This is an article I wrote for Sydney’s Sun-Herald in late 2008.
A Fraction of the Whole by Steve Toltz
It’s embarrasing to admit this as an author, but until I’d read this book, there was no way I’d trouble myself with a 700 page novel. I love reading, but there are limits to how much time I’ll spend reading one story. In fact, I only started flicking through Toltz’s novel to see what it takes to spark a bidding war between major international publishers – I’d heard that this Australian story had done just that. But the flicking soon became reading and, before long, I was absolutely hooked.
A Fraction of the Whole is the weirdest, funniest and most brilliant father-son story I’ve ever read. It follows a family of three Australian men – a father, a son and an uncle – through most of their turbulent, bizarre and, somehow familiar, lives. But it’s not just about filial frictions, it’s also about ideas and where they lead us.
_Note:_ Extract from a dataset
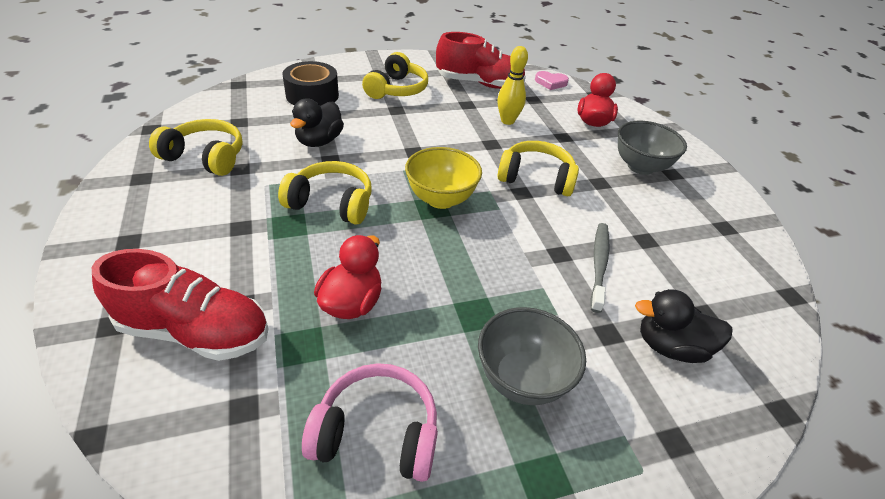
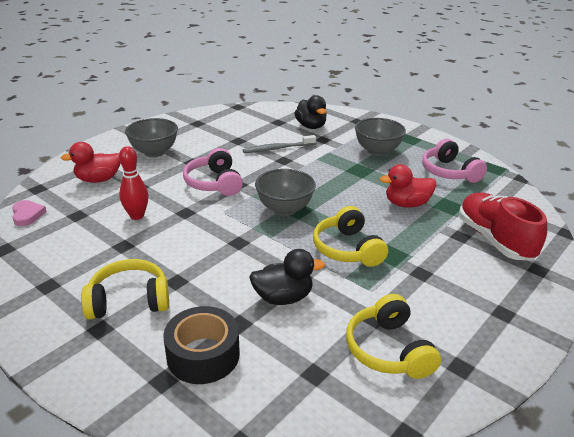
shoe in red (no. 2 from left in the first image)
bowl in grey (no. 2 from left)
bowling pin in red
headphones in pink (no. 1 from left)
And then there’s the humour. There were times when I tried to read sections of it aloud to my wife, but couldn’t because I was laughing so hard. It’s not a perfect book, but I’ve read nothing better.
Dibs in Search of Self by Virginia M Axline
I can’t think of any higher praise for a book than to tell you that this one made me sick! Actually sick. But in a good way … I guess.
I was so deeply moved by this true story of a troubled five-year-old boy (Dibs) undergoing ‘play therapy’ with his psychologist, Virginia Axline, that when I finished reading it, I had some sort of melt down of my own.
I guess when you strongly relate to the characters in a book, their journey shines all sorts of unexpected lights on your own issues. For me, this was like going through intensive therapy myself. When I finished it, I felt as though something inside had shifted. It took me a week of sick leave to get used to the change. I reckon any book that has a physical, as well as an emotional, effect on you, is a very powerful read. In those terms, this was the most powerful book I’ve ever read.
To Kill a Mocking Bird by Harper Lee
The last time I looked, this Pulitzer Prize winning book was still the biggest selling novel of all time, so I’m not exactly Robinson Crusoe in loving it. And what’s not to love? This gentle, wise and poignant story of racism in 1930s Alabama is a monument to human decency. In the character of Atticus Finch, Harper Lee created a father-figure for many generations.
The Catcher in the Rye by J.D. Salinger
The power of this book is in the narrator’s voice. Like a lot of adolescents, teen narrator Holden Caulfield, is judgemental, confused and a little lost. But he’s also honest, gentle and innocent. The voice Salinger has created for Caulfield is so authentic it’s as if he’s sitting right next you, telling you (and only you) his sad, difficult, but quietly uplifting story. The final, simple scene remains one of the most touching I’ve ever read.